Dieser Kampf ist in "The Battle of the Pictures" von 1745 noch nicht entschieden. Ronald Paulson hat darauf hingewiesen, dass Hogarth in diesem Blatt auch seine eigenen Gewalttätigkeit - als ihm von den Verhältnissen des Marktes aufgezwungene - darstellte: Im Bilde Europas, die schon auf dem Weg in Hogarth´ Atelier ist, erkennt Paulson "die Frau" als im Mittelpunkt dieses Kampfes Stehende. Wie Jupiter Europa "ihrer" Welt entriss, so versuche Hogarth die Betrachter/das Publikum den mythischen und christlichen Darstellungen zu entreißen, um sie in sein offenes und chaotisches Atelier zu entführen. "Die Frau" als Trophäe oder Ware im Mittelpunkt eines Geltungskampfes zwischen Männern ist ein gebräuchlicher Topos. Was Hogarth´ Darstellungen häufig von anderen unterscheidet, ist jedoch, dass er die Rolle des im Konkurrenzkampf gefangenen Mannes, seine eigene also, selbstkritisch wahrnahm und darstellte. Immer wieder gab er "der Frau" in seinen Bildern Gelegenheit, vom Objekt im Zentrum des Handelns zur Handelnden selbst zu werden (Mehr dazu: hier).
Der Hogarth´sche Versuch einer Grenzüberschreitung zwischen "hoher" und "niederer" Kunst trieb im Laufe seines Schaffens unweigerlich auch immer schärfer ein Misstrauen in die Sprachfähigkeit bildender Kunst überhaupt hervor. Denn er musste erfahren, dass die Achtung, die er sich als Grafiker und Moralist erwarb, seinem Ansehen als Künstler schadete. Es waren nicht nur die Sujets seiner Gemälde: die Alltagsgeschichten, das Gassenleben, die Huren und Lehrlinge, die Häftlinge und Wärterinnen, denen die Anerkennung als "künstlerisch wertvoll" verweigert wurde. Es war vielmehr sein Festhalten an einer Idee von Kunst, die sich auf ein Gespräch einlässt, Partei ergreift, statt "Werke" zu setzen, die sein malerisches Werk in den Augen eines Publikums, das die Kunst zunehmend als "autonome" (und damit zunehmend und zuletzt beinahe ausschließlich als museale) goutieren wollte, herabsetzte.
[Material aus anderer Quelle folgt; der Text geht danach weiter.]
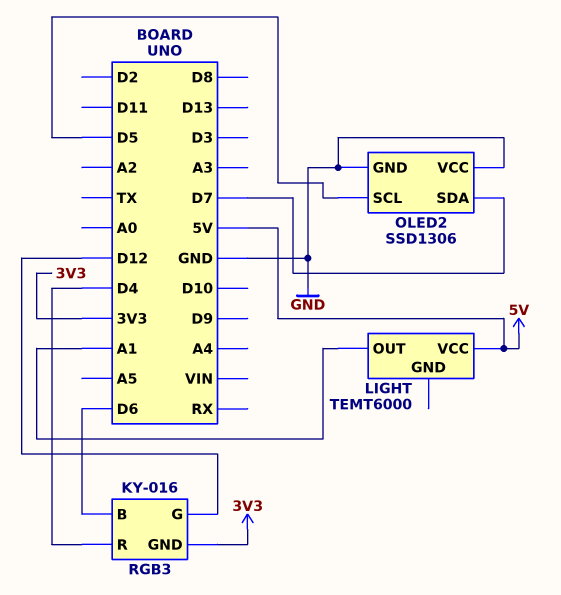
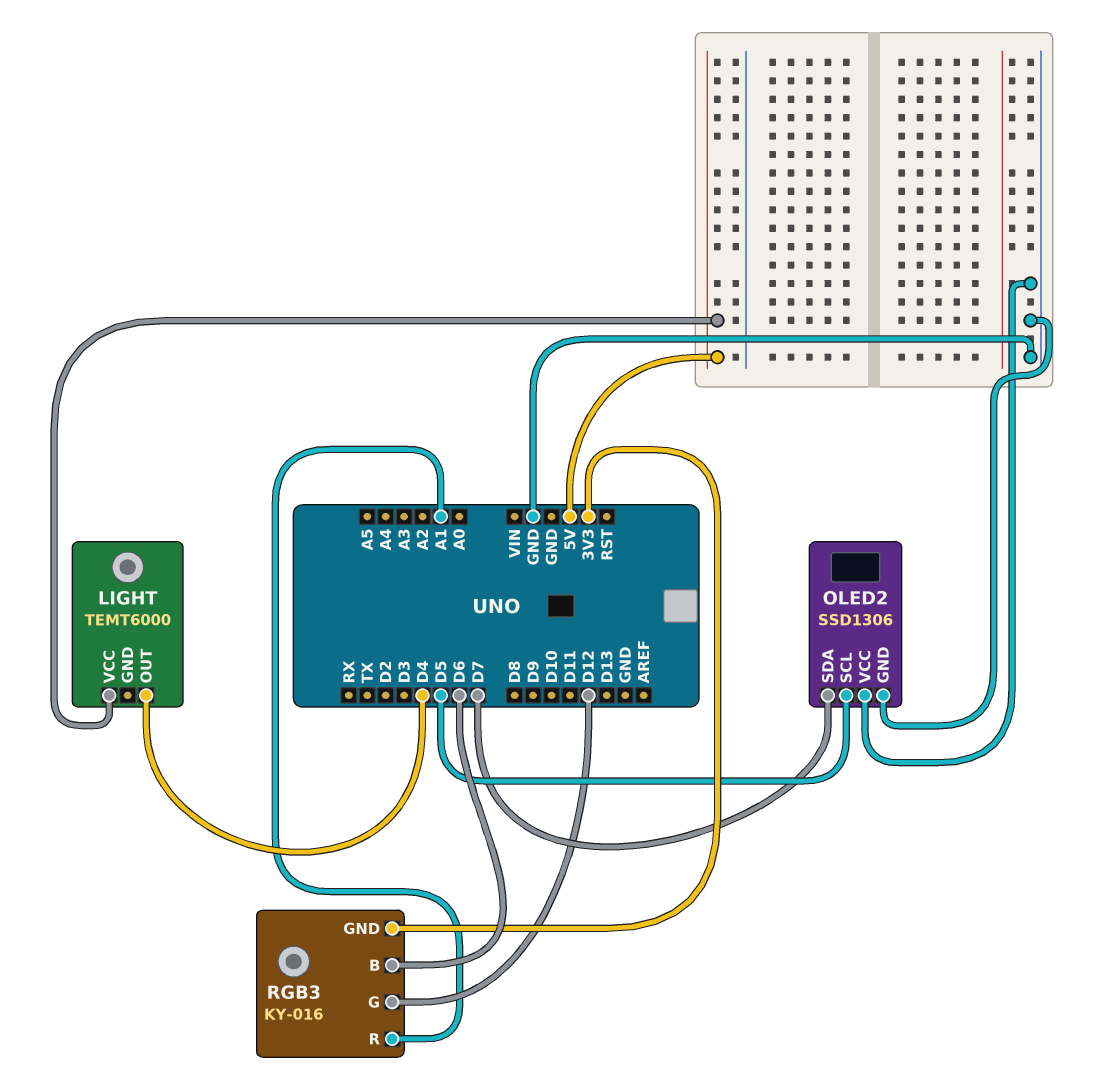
LIGHT pin OUT: A1 -> D4
RGB3 pin R: D4 -> A1

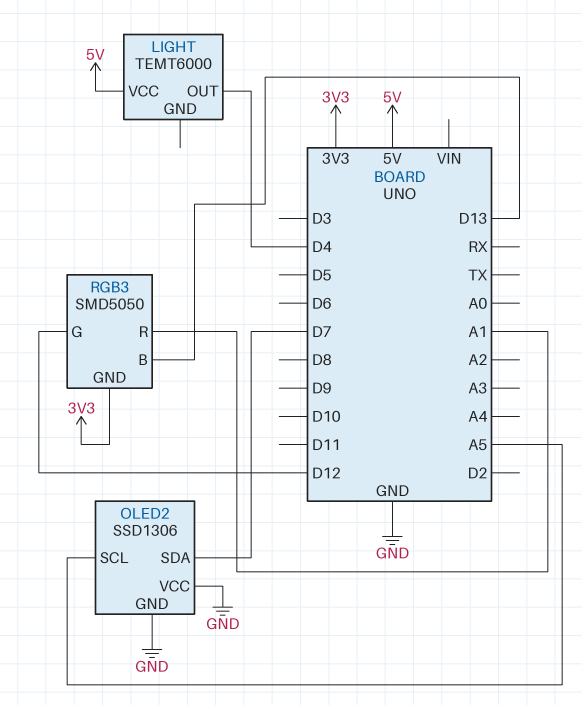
OLED2 pin SCL: D5 -> A5
RGB3: KY-016 -> SMD5050
RGB3 pin B: D6 -> D13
Die eigene Produktion als warenförmige zu begreifen, die eigene Identität als eine spielerisch erworbene und wandelbare, die eigene Endlichkeit als nicht durch das Werk zu überwindende zu verstehen, das hieß (und heißt?), den Kunstcharakter der Kunst in Frage zu stellen. Hogarth wusste das und litt darunter.